Like fisherman throwing their lines,
she casts her spells…imagines
the universe as an ocean,
conceives of elementals, hungry
for bait, waiting to nibble at her intentions –
as if words hold sway –
thinks patience is her key,
believes that with just the right lure,
she can reel in destiny,
determine fate.

(This piece is inspired by the combined prompts of Willow Poetry’s What Do You See? and Twenty Four’s 50 word Thursday – image below.)

25-10-18

Sticks And Stones

Intuition and compassion
combined with knowledge
an effective healer make,

yet, historically, women
applying such skills – labelled
witches – burnt at the stake.

The injustice of such trials
now commonly accepted – still
the title reeks of something sinister.

And if a man raises his voice
in ire, driven to protest, he
is righteous – to be heeded,

but let a woman speak out
against lack of fairness – she
is a witch by another name.

I say we banish the verbal putdowns,
condemn the ignorance inspired by fear,
listen to one another, and invite progress.

(Written for Manic Mondays 3 Way prompt: witch, witchy, bewitched.)
 

 

Dis-abled Self

A wounded creature, I circle the pack;
A laggard seeking inroads, missing cues;
A social wanna be without the smack –
This fogged state a waning of my hues.

My path a heartless road through blinding snow,
And I without a map or coat, alone –
To ask for help, a degradation – No!
Tis arrogance and stubbornness I own.

I’ll bide my time on sidelines crying ill,
Bemoan this wretched fate and limp along;
Til self-indulgence wears thin, then I will
By humble act, declare I do belong.

And in the end no consequence is worse:
Than mulish woman bearing no self-worth.

(This modest attempt at iambic pentameter is brought to you by the promptings of Frank at dVerse.  Hope it wasn’t too painful.)

A Woman with No Name

Descended from fire,
I am earth, and spring,
and graciousness –

Oh, that it were so –
fiery yes, with a love
of nature, but grace?

Truth is I am 5th born,
not supposed to be –
naming left to father

who fumbled in the act,
named me incorrectly
and thus my identity

was born of confusion –
rushed and flustered –
a woman with no name.

(dVerse challenge today is write a poem based on our full names.   Even though I have three given names, thanks to my father, I’ve only been known by initials.  Photo is of a granddaughter.)
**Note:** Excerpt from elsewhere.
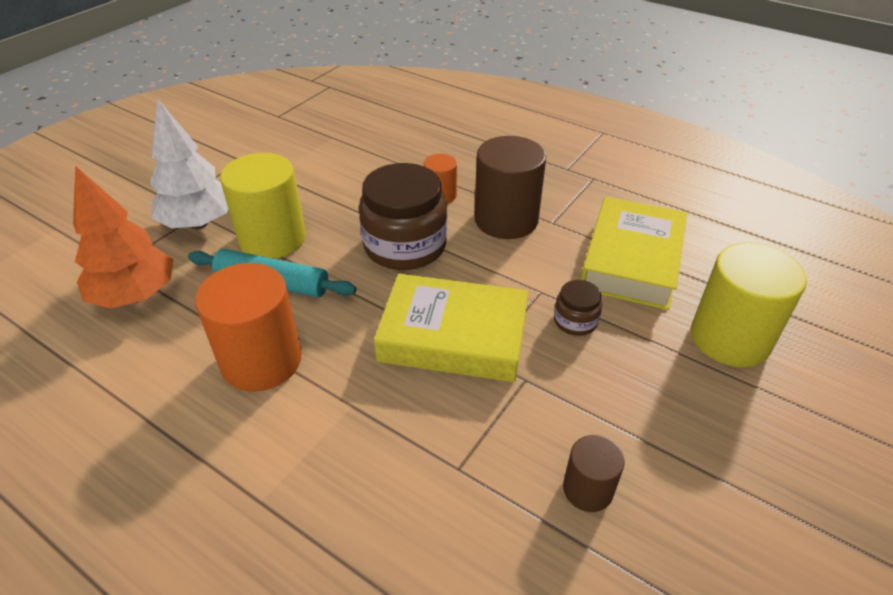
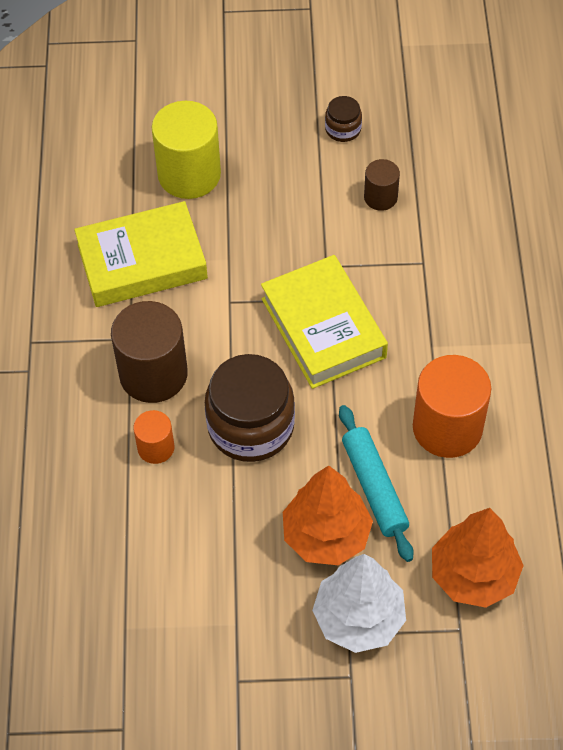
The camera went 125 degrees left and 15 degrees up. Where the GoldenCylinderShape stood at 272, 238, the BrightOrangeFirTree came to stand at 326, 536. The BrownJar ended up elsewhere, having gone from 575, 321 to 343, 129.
Parents Beware! (A Hallowe’en Tale)

Warily watching innocents
parading on the edge of darkness,
portraits of miniature monsters,
haunting deserted streets.

Howls from a  local asylum,
like sirens, scream of wizards,
devious deviners hovering
over fresh young blood.

Heart beating irrationally,
I pause to calm my breath –
turn to find my charge gone
disappeared into the haze.

I retrace my steps – No!
She’s evaporated, snatched –
vomit rises in my throat,
while goblins stalk shadows.

Frantically, I hunt, search
stashes, grasping for clues,
night closing in; I shiver
at the ominous laughter.

Curiosity caught her –
twilight’s call, visions
enticing – unaware of
vulnerability, eager-eyed

as any student of fright –
hissing cackles circle
the unsuspecting morsel
of flesh, drooling fangs

connive – bumping into
evil, she tries to run, is
swallowed up, lost, stench
of morbidity closing in –

find her, crumpled –
a broken bird – princess
dreams dishevelled, streaks
of tears on muddied face.

Tend to her in the shadowy
hours, dissuading fears –
All imaginary, I persuade,
just costumes like yours..

Yet, even I feel the lingering
snarl of beasts, the undeniable
chill in the air; I snuggle her
tight, and say an extra prayer

as Night wraps her in his
ebony cloak and feverish and
afraid, she is whisked away
to another mortifying realm.

(A ghoulish tale, written a few years back and submitted here for Manic Mondays 3 Way prompt:  ominous.)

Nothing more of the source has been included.